Konumuz. Çocuklar. Oyuncaklar. En iyi niyetli oyunlar. Savaşlar. Yangınlar.

Kaç çocuk vardır oyunlarında itfaiye arabasıyla can kurtarmaya koşan, güzel niyetli bilmiyorum ama evet, her çocuğun elinden geçiyor illa ki tabanca, tüfek… Her çocuk savaşıyor ömrü hayatında illa ki bir kez sözde oyundan, şakadan ibarette olsa. Her çocuk kavga etmeyi öğreniyor illa ki, küsmeyi, nefret etmeyi… Sonrası, işte o; malum, yaşamanın algılanış biçimleri.

Oysa oyuncaklar, hayallerle harmanlanıp en büyük zenginliği sunarlar çocuklara. Bu yüzden kıymetlilerdir çocukların dünyasında. “Oyunları savaş gibi görenler savaşı da oyun gibi görüyorlar elbet.” dedirtiyor ya Yılmaz Erdoğan Altan Erkekli’ ye yazdığı “Bana Bir Şeyhler Oluyor” başlıklı oyununda; o vakit, savaş mı kıymet kazanıyor yani çocukların nezdinde?

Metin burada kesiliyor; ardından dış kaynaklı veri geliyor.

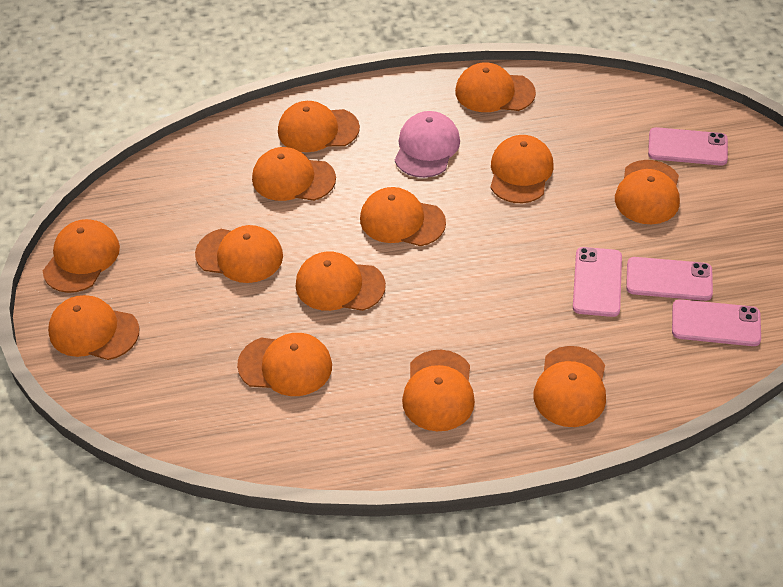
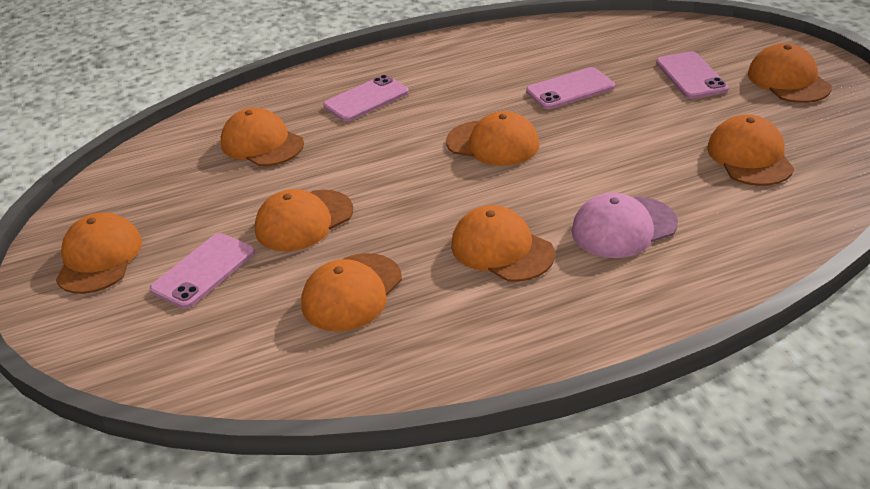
orange cap: 13 -> 8

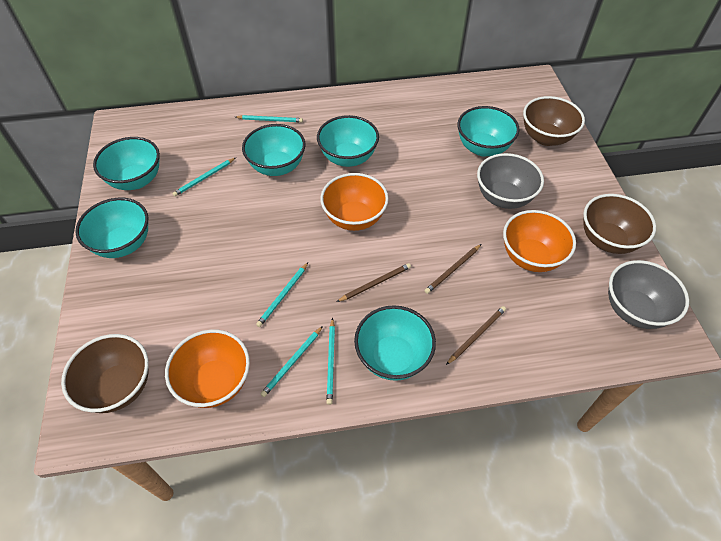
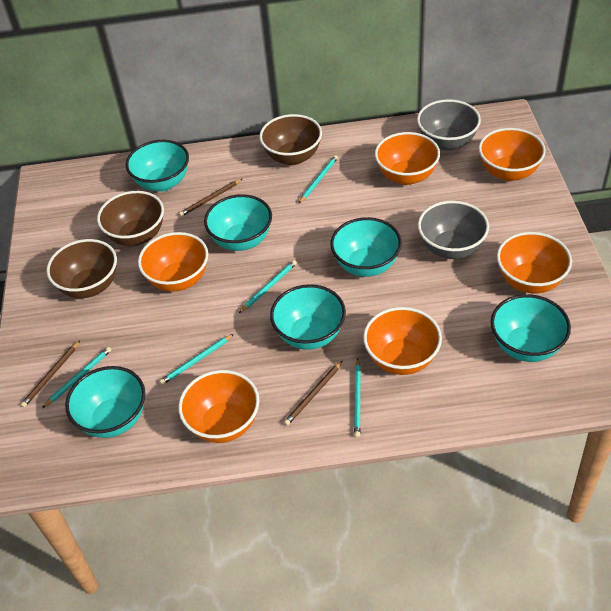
orange bowl: 3 -> 6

Asırlardır savaş hâkim bu dünyaya. Asırlardır yangınlar yanıyor insanların bağırlarında, insanlar yanıyor o yangınlarda, çocuklar yanıyor, hiç sebepsiz. Açıklanabilir bir sebebi olamaz çünkü insan olmadıktan sonra Türk, Kürt, Alevi, Ermeni, Alman, Fransız, İngiliz, Müslüman, Hıristiyan, Ateist, (…) olmanın ve bir kimliğe ait olmak uğrunda savaşmanın daha insan bile olamadan.

İşte zamanında yalnızca savaşmayı öğrenmiş bugünün koca çocukları; günümüzün yitik değerleri, şimdiki çocuklara da yanlış yol gösteriyorlar verdikleri, halen veriyor oldukları savaşlarla. Savaş hâkim hâlâ günümüz çocuklarının da hayal dünyalarında, gerçek dünyalarının dışarısında. İzledikleri çizgi filmler savaş içerikli, oynadıkları oyuncaklar, oyunlar… Alabildiğine sarıp sarmalamış ruhumuzu, cesedimizi, bütün bir dünyayı savaş.

Bir çözüm önerisiyse benden; yasakların var olduğu dünyada, hatta öyle ki, ne komiktir, illa ki birileri tarafından konulan kurallarla insanın bir birey olarak var olmasının bile yasak sayıldığı bu dünyada, yasaklar olanca güçleriyle varlıklarını sürdüreceklerse madem, o vakit bütün dünya liderleri bir araya gelip ilan etmeliler bütün bir dünya halkına yasak olanın yaşamak değil de savaşmak olduğunu. Savaş aletlerinin, oyuncaklar dâhil, üretiminin durdurulduğunu ve haliyle insanlık değeri taşıyan bir takım kıymetli dizilerin değil de savaş içerikli filmlerin, bilhassa çizgi filmlerin, bilgisayar oyunlarının yayından kaldırıldığını, legal ya da illegal yollarla silah, tabanca, tüfek, kılıç taşıyan insanların, bu insanlığın katili aletleri artık ellerinden bırakacaklarını ilan etmeliler. Emirse ast üst ilişkilerinde büyük yerden gelen, emretmeliler o büyükler yalnızca hoş görmeyi, sevmeyi, saymayı. Normal şartlar altında, insanlık namına beceremiyoruz madem insan olmayı, insan gibi hoş görmeyi, sevmeyi, saymayı; o vakit, üstten gelen bir zorunluluk halini almalı yalnızca insani değerleri taşımak içimizde. O pek kıymetli dünya liderleri önce yalnızca insan olup insan olmayı diretmeliler halklarına da. Halksa, çoğu zaman sorgusuz sualsiz koyun sürüsü gibi peşlerinden gittikleri liderlerini tam da bu noktada gerçekten dinlemeli. Dört bir yanda barış ilan edilmeli.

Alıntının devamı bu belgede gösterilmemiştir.